Beck continues to research the Tamil Diaspora or the migration of Tamil Indians throughout the globe. Scarborough has one of the largest populations of Tamil Indians outside of South Asia.

Currently, Beck serves as president of the Sophia Hilton Foundation of Canada, a charity that "promotes the use of storytelling at all educational levels". Beck hopes that with the work of the University of Toronto Scholars and input of the Scarborough Tamil community, there will be further strides in Tamil research and cultural preservation. She also hopes to bring the tale of Ponnivala and thus Tamil culture into classrooms for increased accessibility for young students.

In 2019, with Beck's assistance and input, the University of Toronto at Scarborough's held its first Tamil Heritage Month celebration. The performance was unique in that it was performed as a Villu Paattu, which translates to "bow-song". It is described as a "musical technique that combines narration and a 10-foot bow-string struck for rhythm".

Eighteen (18) performers made history by illustrating parts of the legend. It was the first time two ancient Tamil arts came together – an ancient tale told in a musical storytelling form too old to accurately date. Beck says about the story, "It is something that should be shared internationally, and it's something that Tamils can be proud of".

==Research publications==

Beck has published her works in several journals, including Anthropologica, Current Anthropology, Journal of South Asian Literature, The Journal of Asian Studies, and Western Folklore.

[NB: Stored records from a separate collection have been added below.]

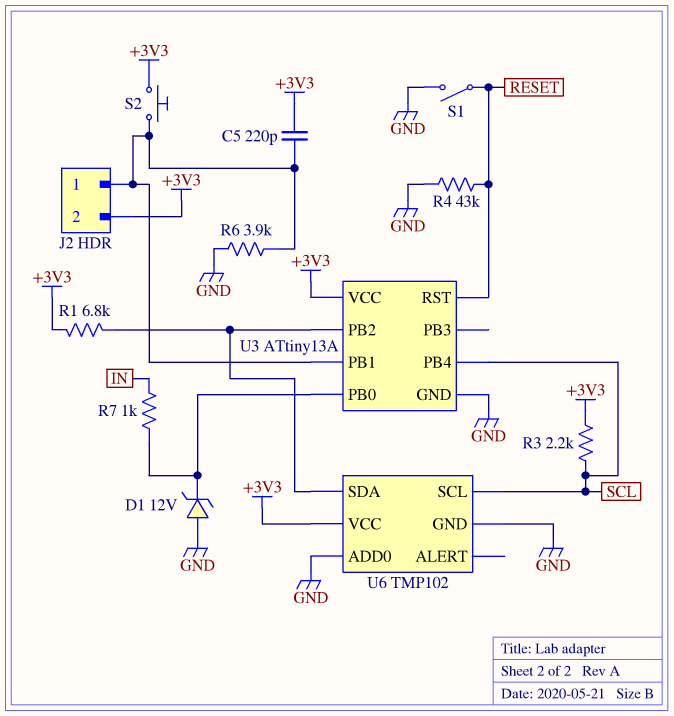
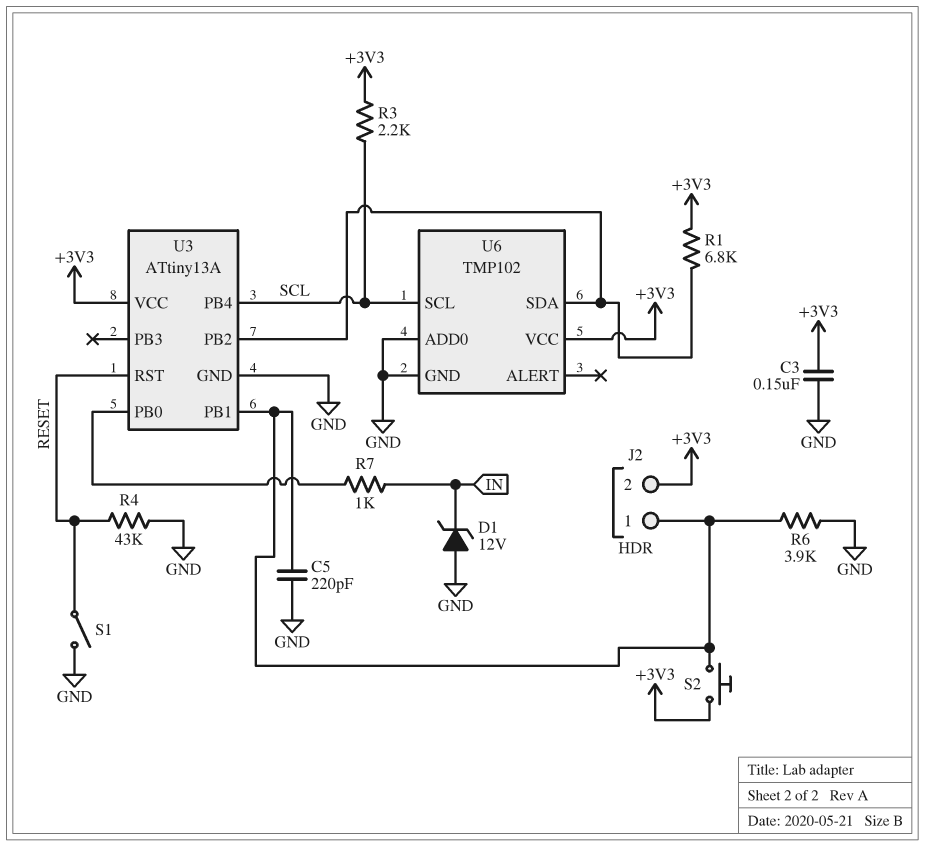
C3: none -> 150nF (+3V3, GND)
C5: 220pF (+3V3, J2/1) -> 220pF (GND, J2/1)
D1: zener 12V (A GND, K U3/PB0) -> zener 12V (A GND, K IN)

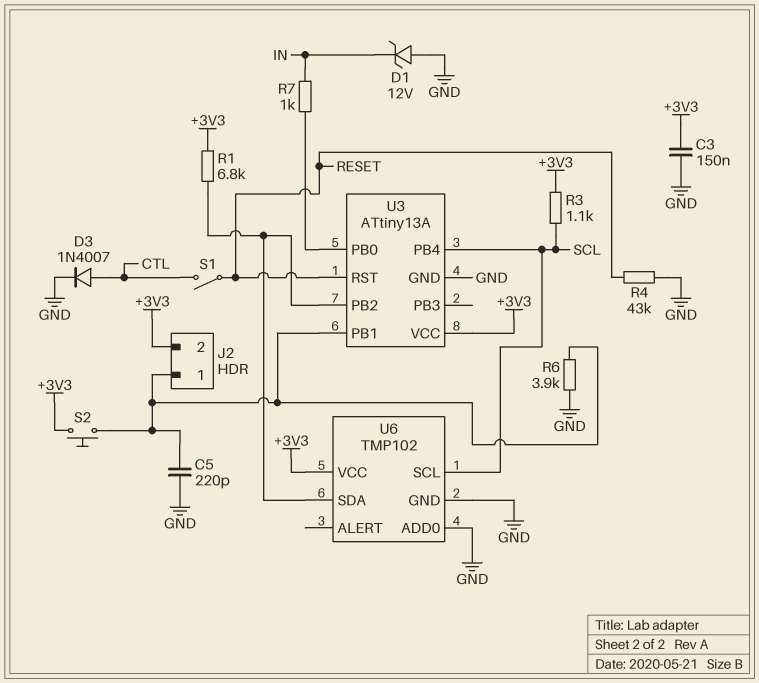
D3: none -> diode 1N4007 (A CTL, K GND)
R3: 2.2k (+3V3, SCL) -> 1.1k (+3V3, SCL)
S1: switch (GND, RESET) -> switch (CTL, RESET)

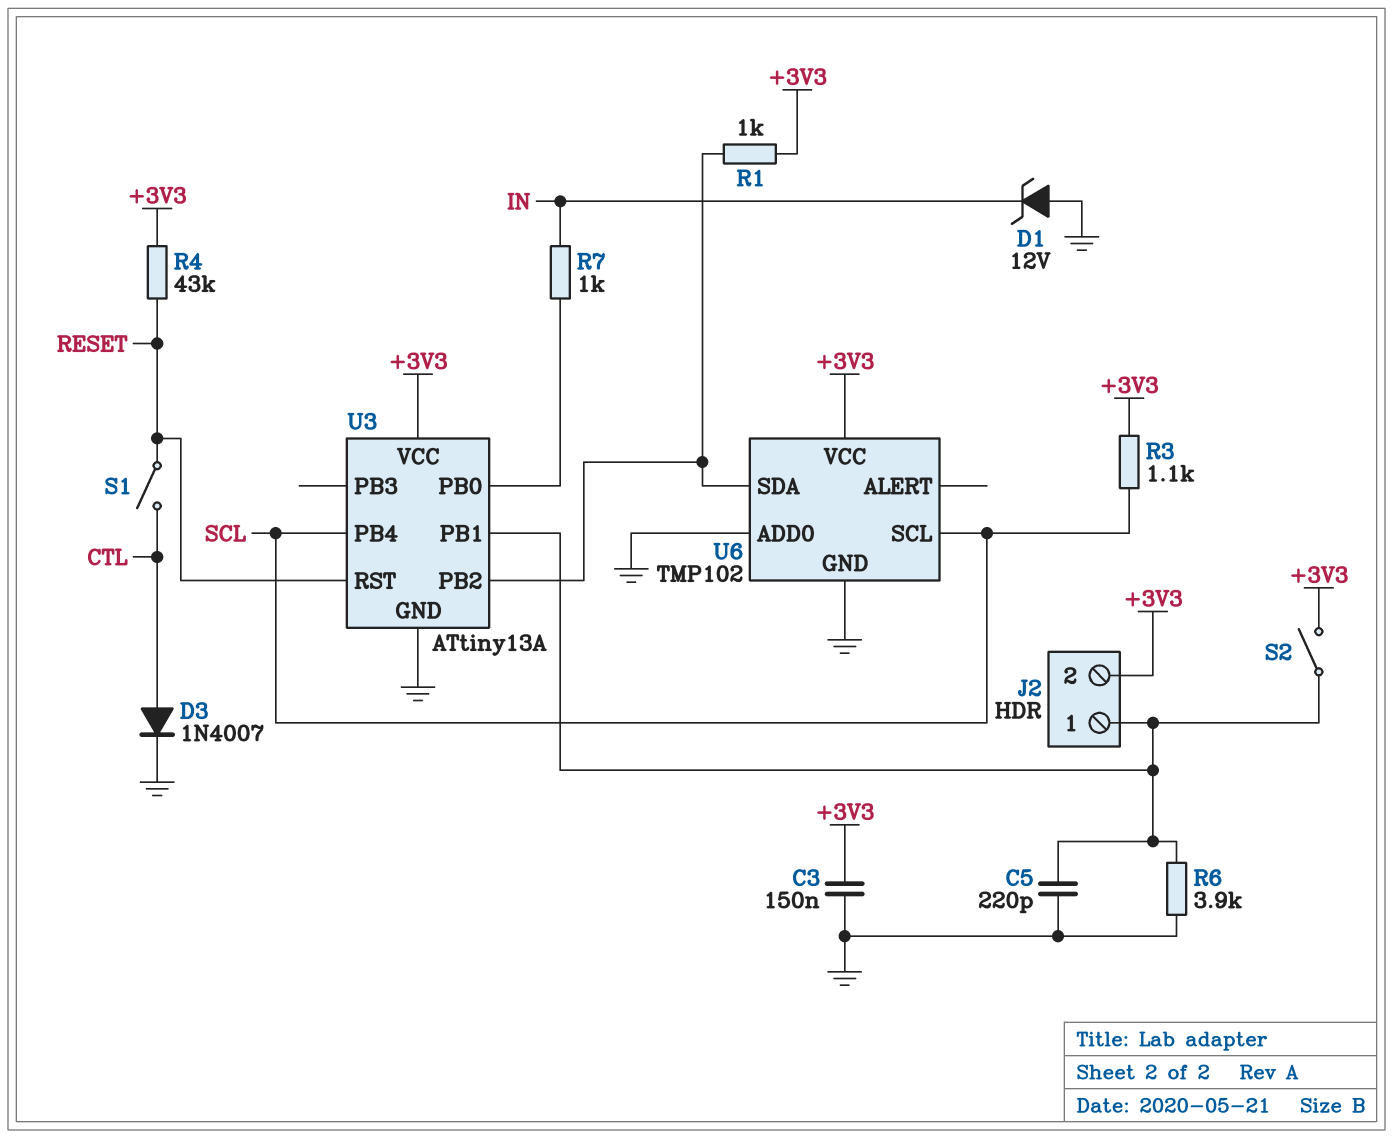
R1: 6.8k (+3V3, U3/PB2) -> 1k (+3V3, U3/PB2)
R4: 43k (GND, RESET) -> 43k (+3V3, RESET)
S2: button (+3V3, J2/1) -> switch (+3V3, J2/1)

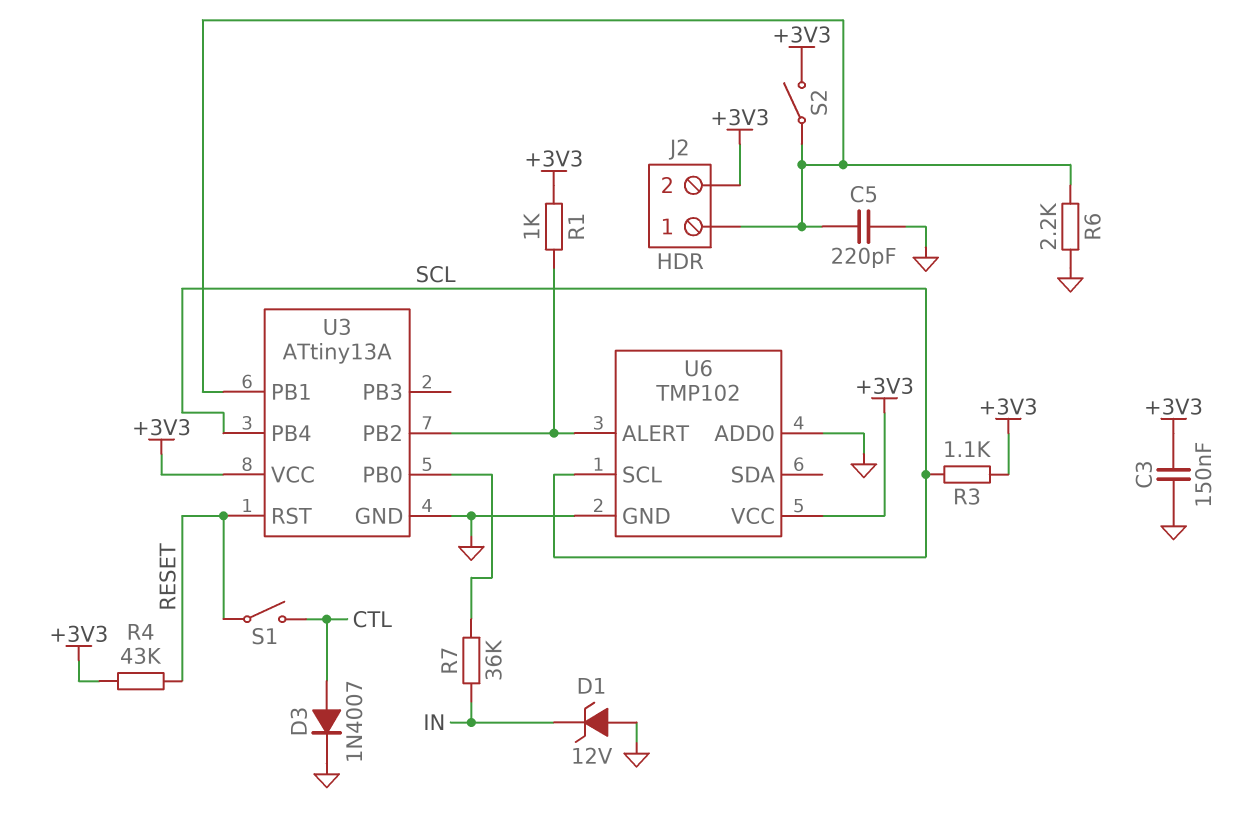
R6: 3.9k (GND, J2/1) -> 2.2k (GND, J2/1)
R7: 1k (IN, U3/PB0) -> 36k (IN, U3/PB0)
U6 pin ALERT: none -> U3/PB2
U6 pin SDA: U3/PB2 -> none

Some of her published works include Body Imagery of the Tamil Proverbs of South India, The Metaphor as a Mediator Between Semantic and Analogic Modes of Thought, The Logical Appropriation of Kinship as a Political Metaphor: An Indian Epic at the Civilizational and Regional Levels, The Right-Left Division of South Indian Society, The Three Twins: The Telling of a South Indian Folk Epic, and a translation of A Praise-Poem for Murugan.